First thing, real quick…
For the newcomers: Arch/Eternal is a sprawling novel-in-progress in the genre of philosophical sci-fi. Think Dune meets Harry Potter, and maybe channeling a little Dan Simmons. It’s also an experiment in long-form serialized fiction on Substack.
For the allcomers: If you haven’t read any of the previous chapters, I hereby give you permission to abandon any feeling of obligation to catch up, and instead just start HERE, with this chapter.
After all, that’s what the short summary below is for.
By the end, you’ll know whether you want to keep following along or not. And I promise to always include an updated summary, so you’ll never have to worry about keeping track of the important details.
Two other things (even quicker) —
If you really want to start at the beginning, here’s the Prologue.
I also recommend you check out A Terran’s Guide to the Galaxy at some point, for a good ten thousand foot perspective of the world building behind this story.
OK, now the summary:
Earth is a protected (read: ignorant) planet nested within a galactic community known as the Fellowship. In an effort to help Earth attain full citizenship, and to rescue its people from total self-destruction, historian/researcher and secret ambassador Rita Freeman is recruiting talented young people to build a better society.
One of these is Jackson River, who grew up with his grandmother in a tiny desert town in northern Arizona, and at 11 years old, lost his best friend after an episode of severe bullying. Another is Esther Quinn, who grew up in an idyllic home in Connecticut. When she was 11, her brother Adam was recruited by Rita to become the founder of a new movement called Cubensia. Years later, Esther moved to Boston to join him.
By some stroke of fate or fortune, Esther, Jackson, and their friend Deek are late to a Cubensian launch party that becomes ground zero of an attack that destroys an entire city block. Rita scoops up all three of them into her spaceship, and takes them through an interstellar gate buried on the dark side of the Moon to a planet called Priezh, where they will receive the Fellowship’s version of basic training.
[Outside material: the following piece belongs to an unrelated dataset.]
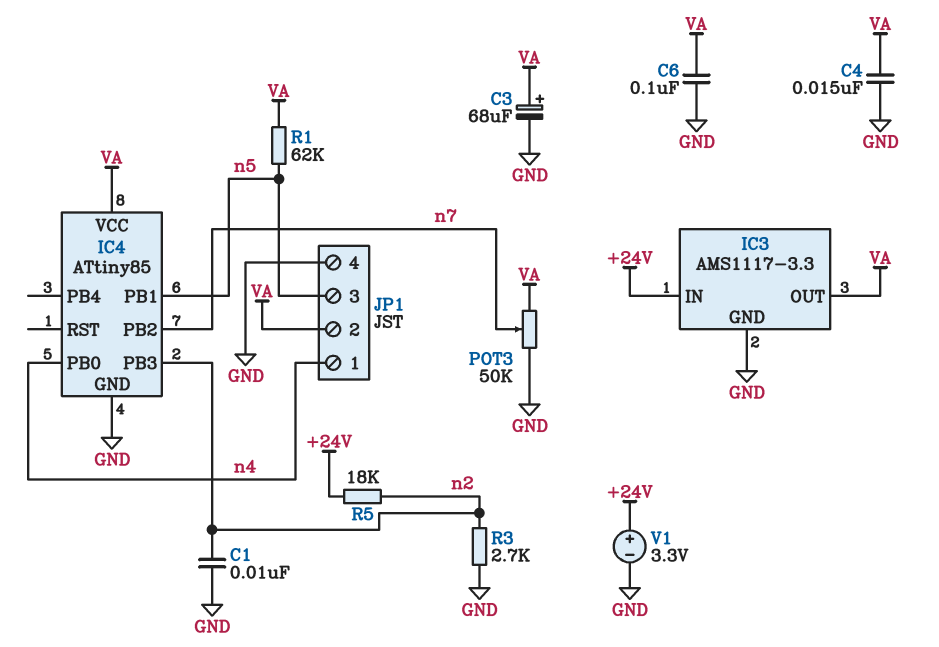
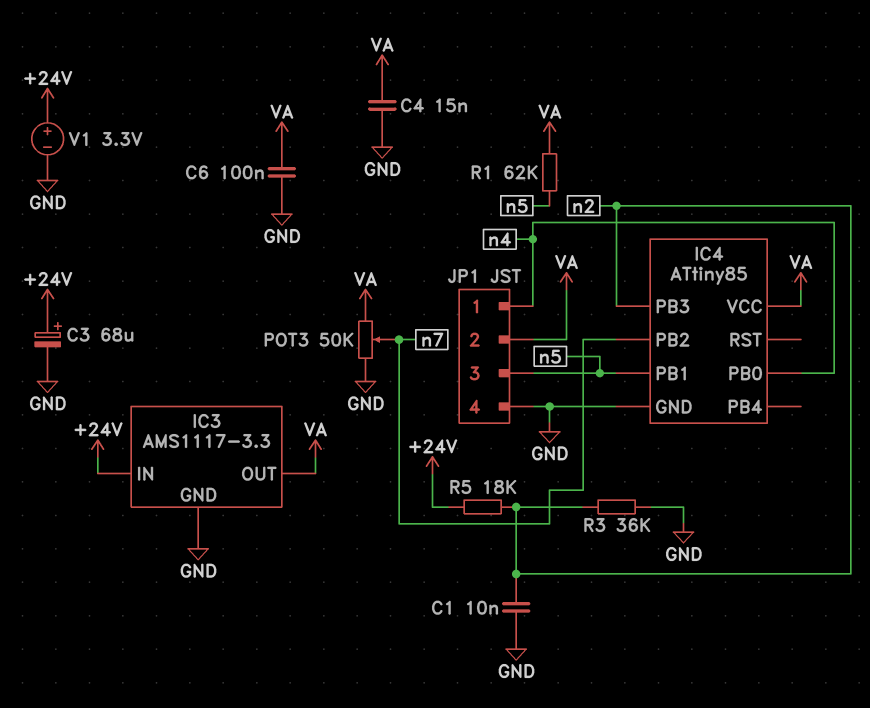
C3: 68uF (plus VA, minus GND) -> 68uF (plus +24V, minus GND)
R3: 2.7k (GND, n2) -> 36k (GND, n2)

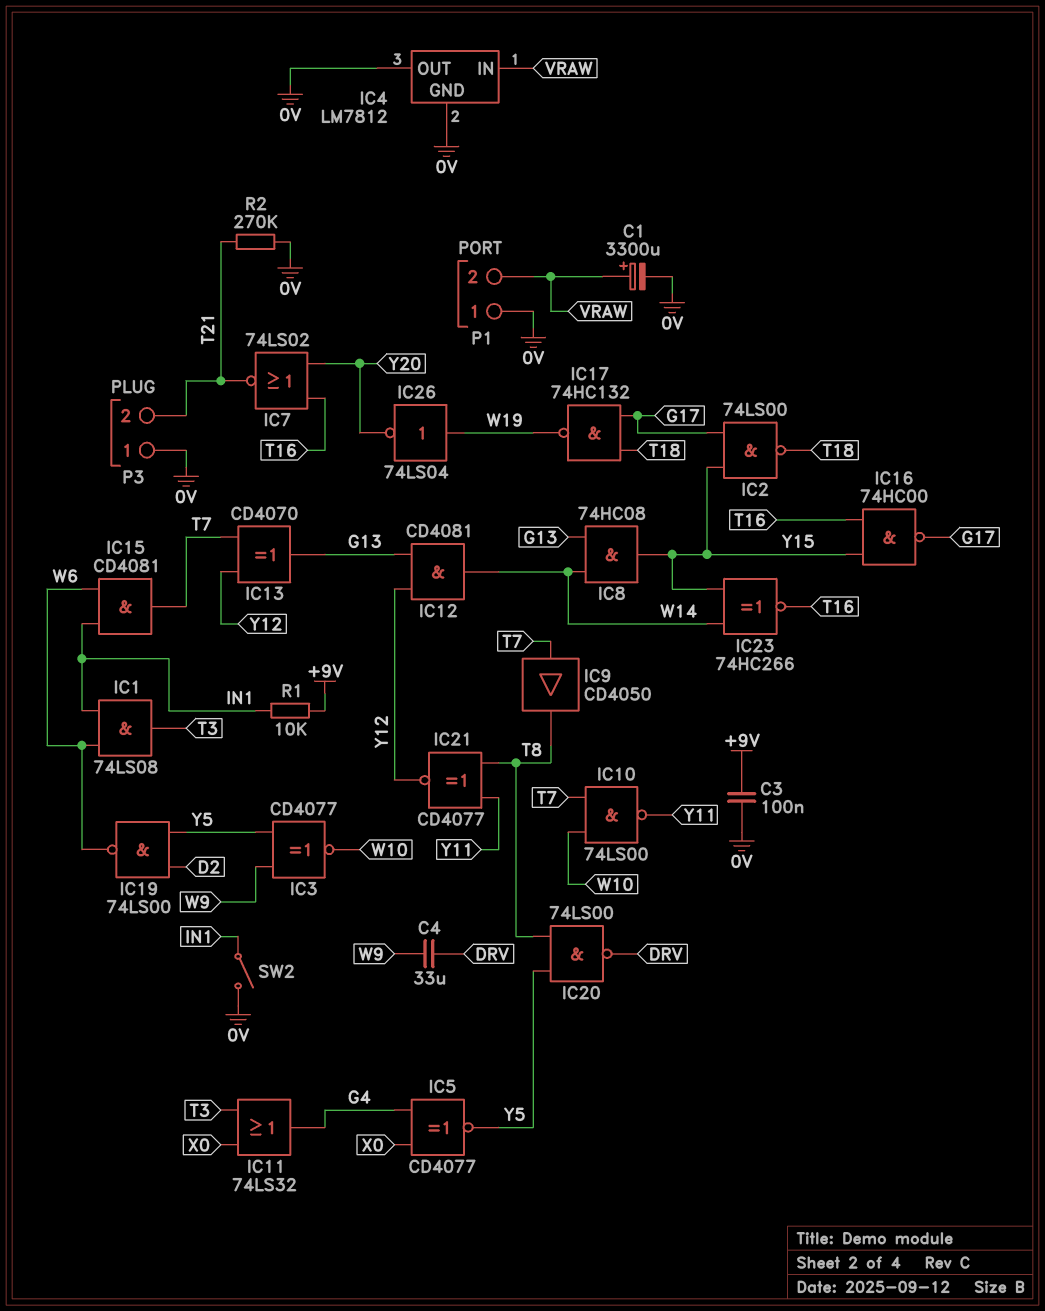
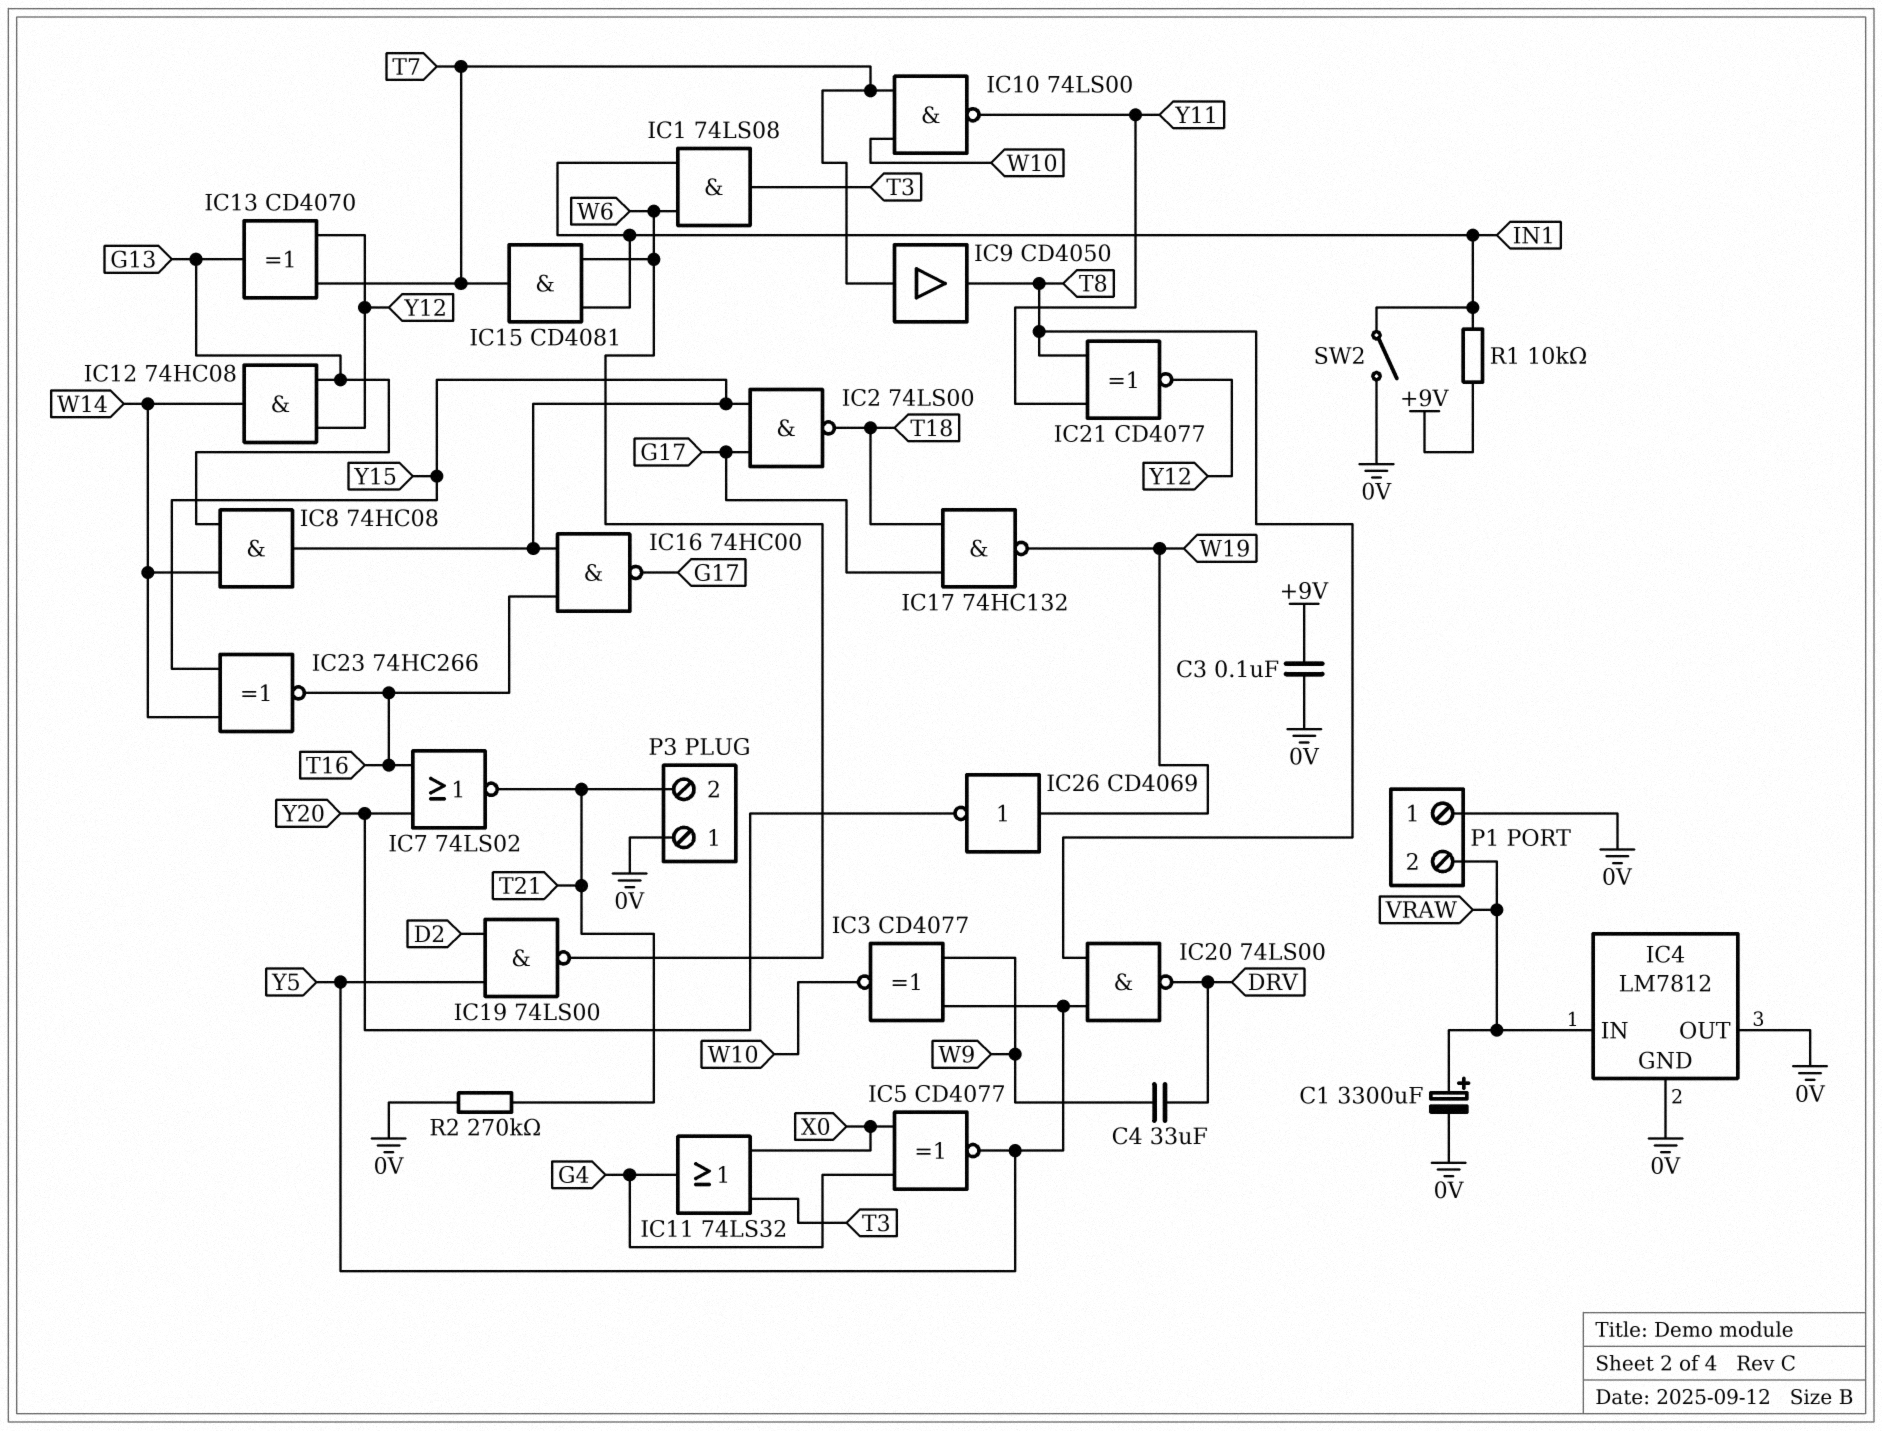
IC12: AND CD4081 (in G13, in Y12, out W14) -> AND 74HC08 (in G13, in Y12, out W14)
IC26: NOT 74LS04 (in W19, out Y20) -> NOT CD4069 (in W19, out Y20)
On the way, Rita explains the galactic drama that has been playing out between the Fellowship and the Confederacy, and the Firstborn, a powerful race of beings at the head of each of them — respectively called archs and eternals. Esther grieves the loss of her brother, Adam, and is vocally suspicious of an arch named Morning who was bonded to him, and should have protected him from what Rita claims was an attack by an eternal in Boston.
Meanwhile, a mysterious friend of Rita’s named Callan has been left back on Earth to try to figure out what happened. While visiting a dealer of exotic artifacts, he learns of a shady figure who might have known about the attack in advance. In an effort to track this person down, he decides to enlist the help of an old flame, a woman in New York named Margaret McEvoy, aka “Marvy,” who manages what is basically a secret hotel for people affiliated with the Fellowship on Earth.
Back on Priezh, after undergoing a series of torturous physical augmentations, Esther, Deek, and Jackson wake up to find themselves in the care of three non-terrestrial humans. After a good meal, they are escorted to a ridiculously large obstacle course, and left to themselves. In an act of resentful protest, Esther decides to lay down and rest instead, and they might as well swap some stories — how Esther and Deek met Rita, how Rita sent Deek as a one-man welcoming party when Jackson first landed in Boston.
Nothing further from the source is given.